Deje de desperdiciar su espacio exterior en invierno
Es un problema clásico: tiene un excelente espacio al aire libre, pero en cuanto baja la temperatura, ese lugar se convierte en un lugar desolado. La mayoría de las personas intentan solucionarlo con grandes calentadores de aire forzado, pero la verdad es que no se puede calentar el exterior. En cuanto empieza a soplar el viento, todo ese aire caliente se dispersa rápidamente.
Por eso utilizamos luz infrarroja de onda corta. En lugar de tratar de luchar contra el viento, la luz infrarroja actúa directamente sobre las personas. No le importa si hace frío afuera, porque no calienta el aire, sino a las personas. Es esa sensación cálida que se siente cuando el sol toca la piel. Sus invitados lo sentirán en cuanto se sienten. No hay necesidad de esperar a que el lugar se “cale”. Está invirtiendo su dinero en las personas, no en el ambiente.
Elegir la ubicación adecuada
Si quiere llenar esos espacios con gente, no puede permitir que haya “puntos fríos”. Nada arruina más el ambiente que tener clientes que tengan calor en los hombros pero frío en los pies.
Por lo general, instalamos estos dispositivos en forma de red en el techo. Utilizamos emisores de alta potencia con reflectores que dirigen el calor hacia abajo, de modo que no solo se caliente el cielo nocturno.
Pero hay un truco relacionado con la altura de instalación: si los coloca demasiado alto, el calor se disipará antes de llegar a las mesas. Si los coloca demasiado bajo, sus invitados podrían quemarse la frente, mientras que sus pies seguirán estando helados. Se trata de encontrar el equilibrio perfecto.
El resultado final (y las facturas de electricidad)
Más personas sentadas durante los meses de invierno significa más dinero en el banco. Es muy simple. En realidad, está extendiendo su temporada alta.

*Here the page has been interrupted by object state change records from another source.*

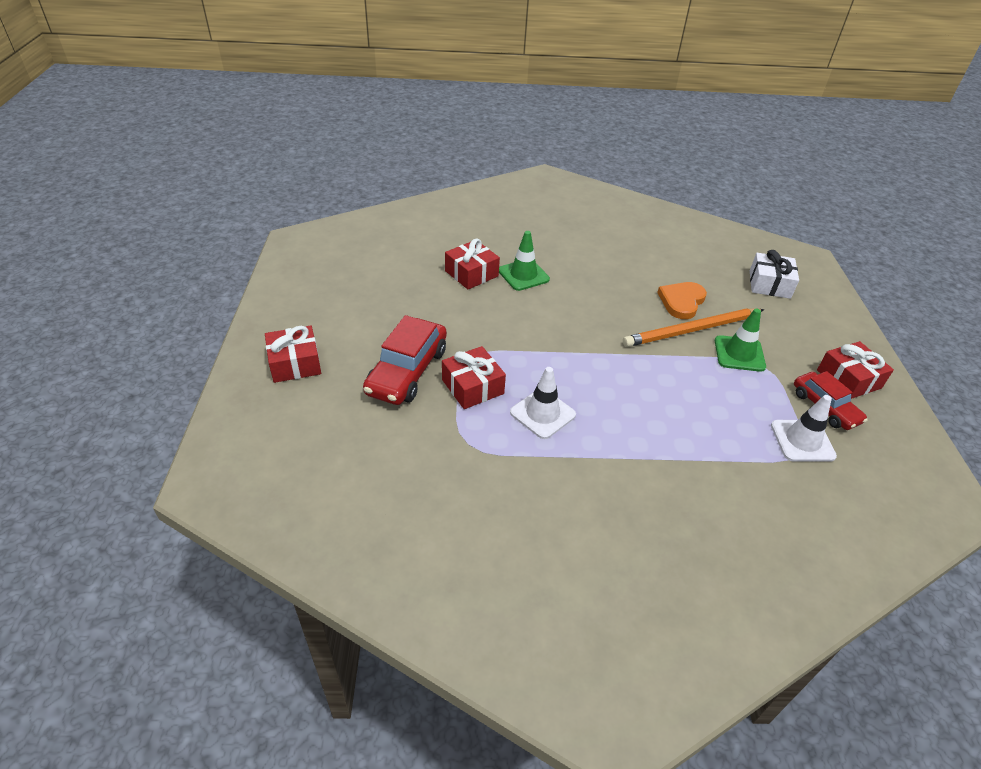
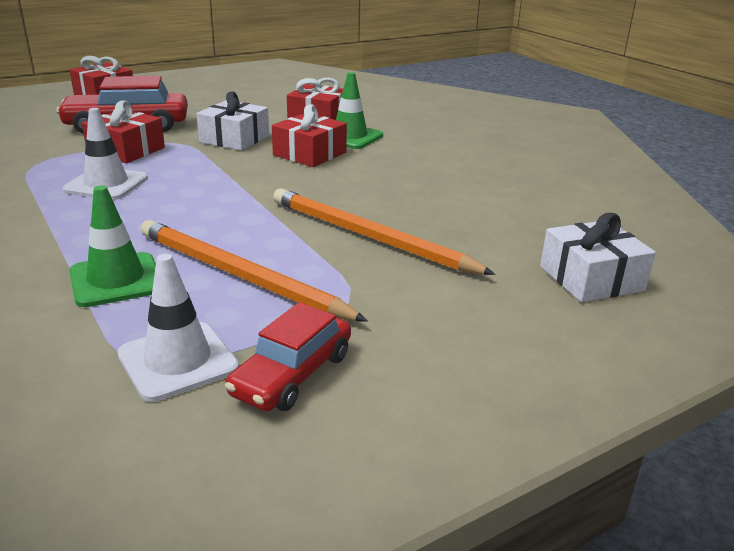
camera: 60 degrees right, 15 degrees down
(487, 326) = (234, 139): none -> white gift
(681, 301) = (429, 221): orange heart -> none
(719, 393) = (239, 275): none -> orange pencil
(739, 354) = (356, 278): green traffic cone -> green traffic cone (116, 280)
(848, 379) = (408, 393): red gift -> red gift (309, 154)

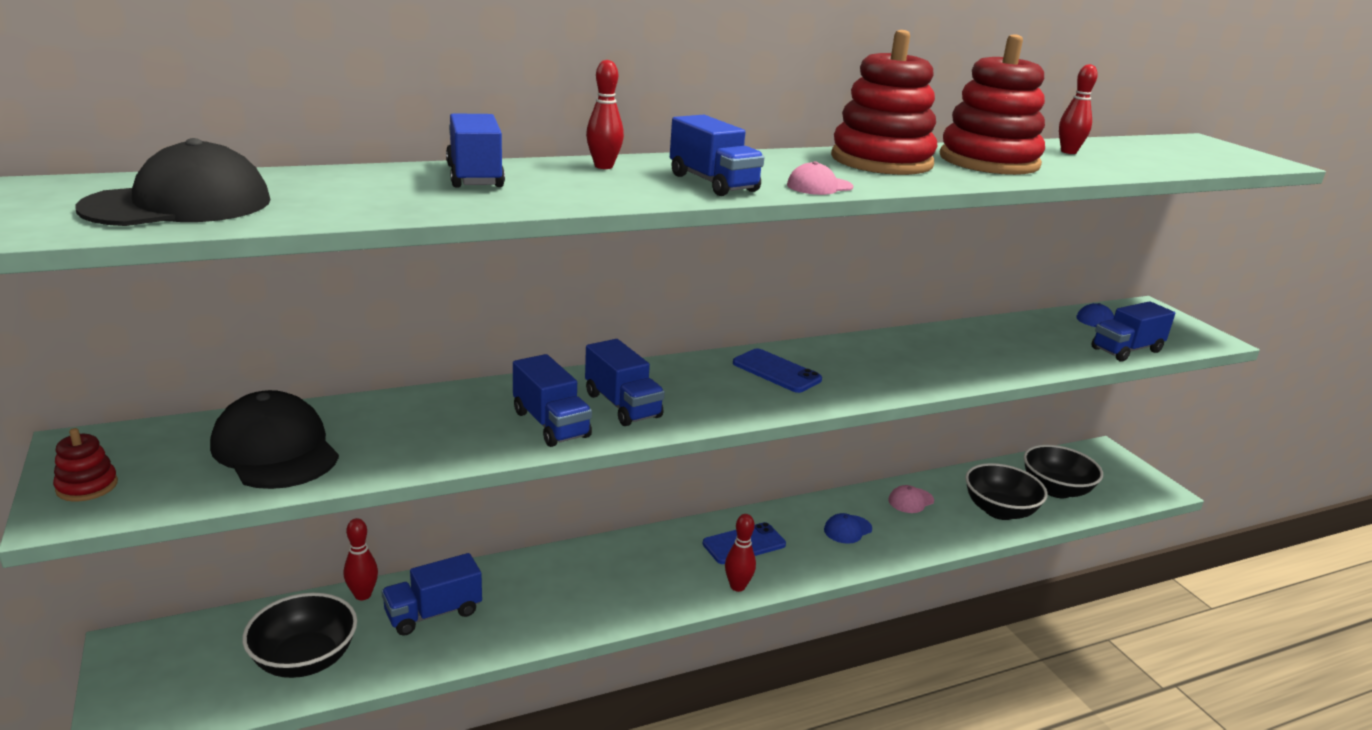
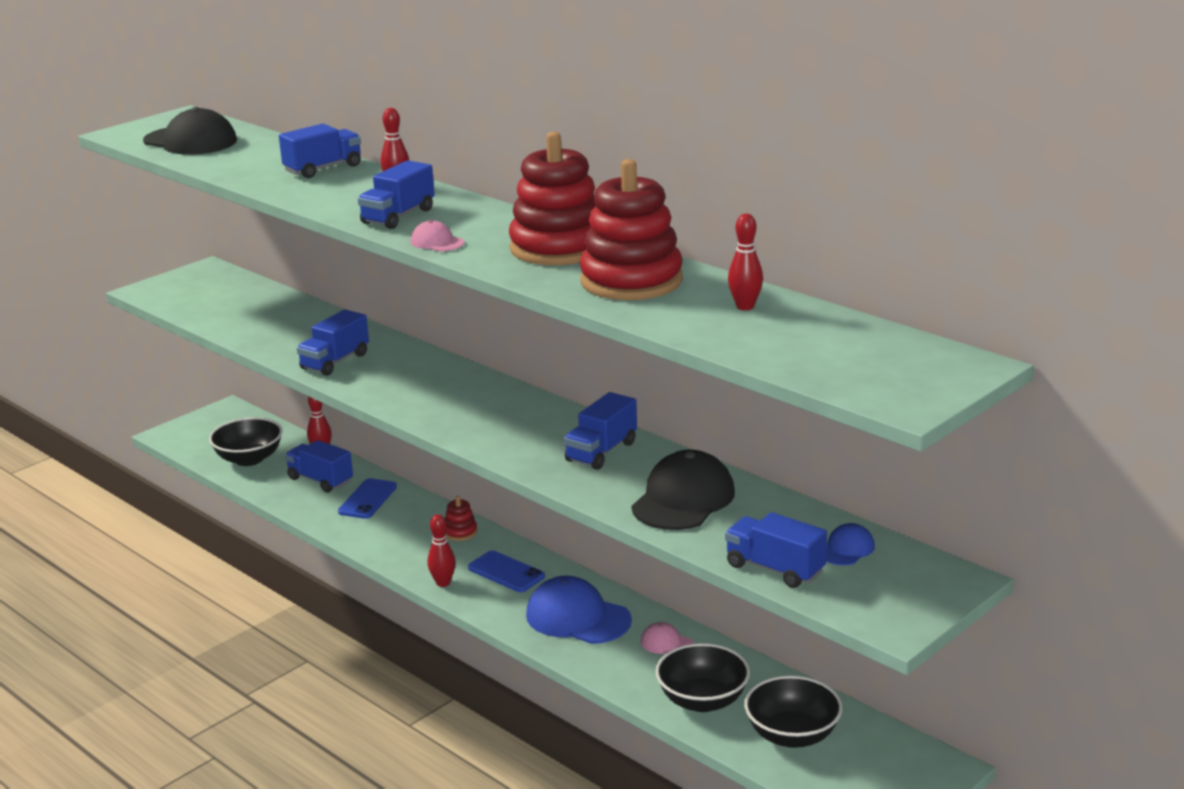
camera: 70 degrees right, 0 degrees up
(87, 486) = (169, 285): red stacking toy -> red stacking toy (460, 532)
(275, 449) = (238, 307): black cap -> black cap (683, 499)
(622, 405) = (385, 374): blue truck -> blue truck (601, 452)
(776, 371) = (505, 412): blue phone -> blue phone (367, 499)
(847, 529) = (578, 617): blue cap -> blue cap, size x2.02

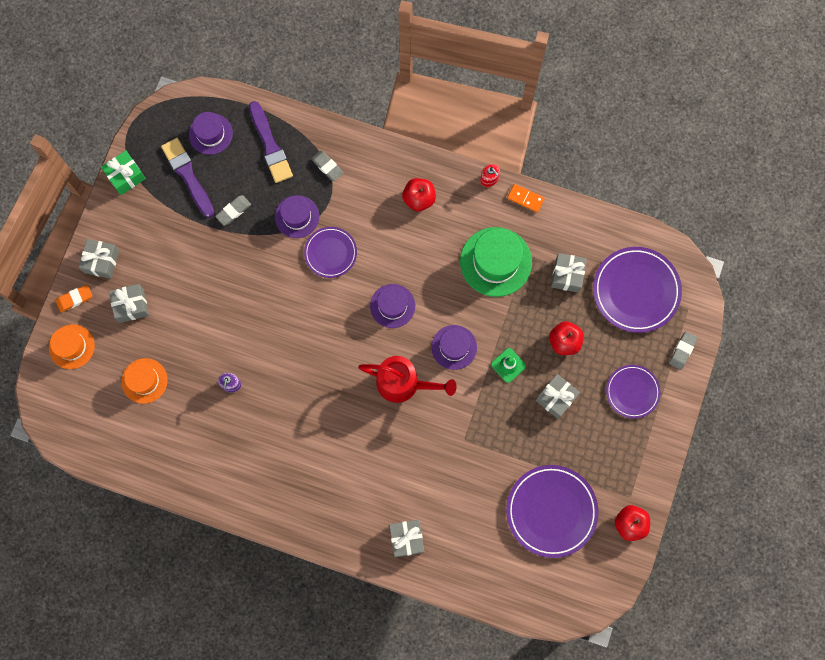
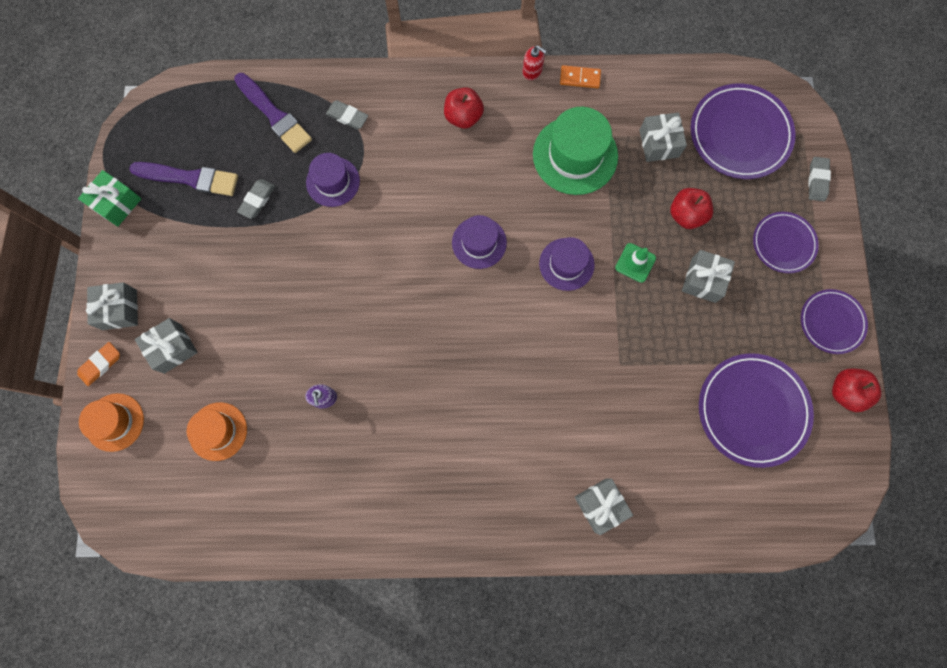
camera: 20 degrees left, 0 degrees up
(187, 175) = (190, 178): purple brush -> purple brush turned 150 degrees clockwise
(210, 134) = (201, 125): purple hat -> none
(330, 253) = (386, 208): purple plate -> purple plate (831, 322)
(403, 383) = (525, 325): red watering can -> none

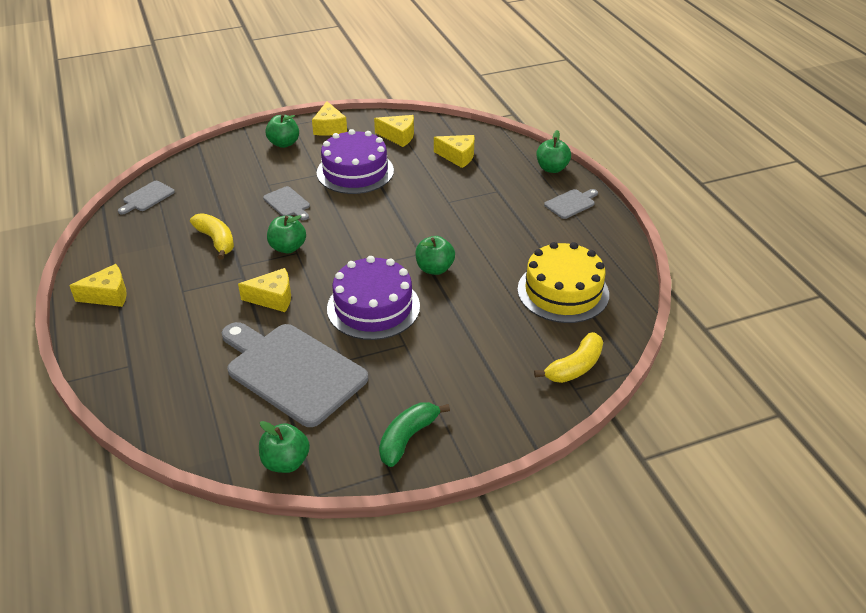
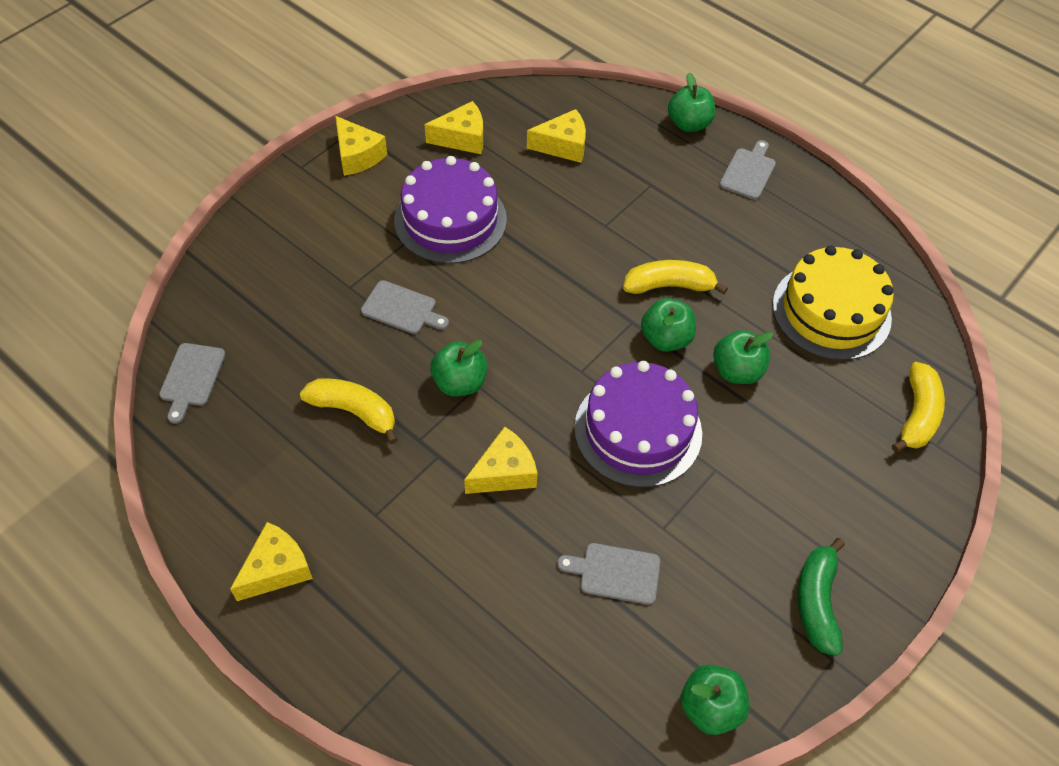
camera: 30 degrees left, 15 degrees up
(284, 143) = (315, 206): green apple -> green apple (737, 371)
(292, 371) = (615, 573): grey cutting board -> grey cutting board, size x0.44
(462, 243) = (669, 286): none -> yellow banana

Solo una advertencia sobre la electricidad: estos dispositivos consumen mucha energía. Si conecta diez calentadores de 2 kW en una misma circuito, tendrá una carga total de 20 kW. Probablemente necesite que un electricista revise su panel eléctrico para asegurarse de que pueda soportar esa carga.
Si su capacidad eléctrica es limitada, podemos instalar controladores por zonas. Eso le permitirá reducir la intensidad del calor cuando la actividad disminuya, lo que evitará que sus facturas de electricidad aumenten excesivamente y también evitará que los dispositivos se dañen rápidamente.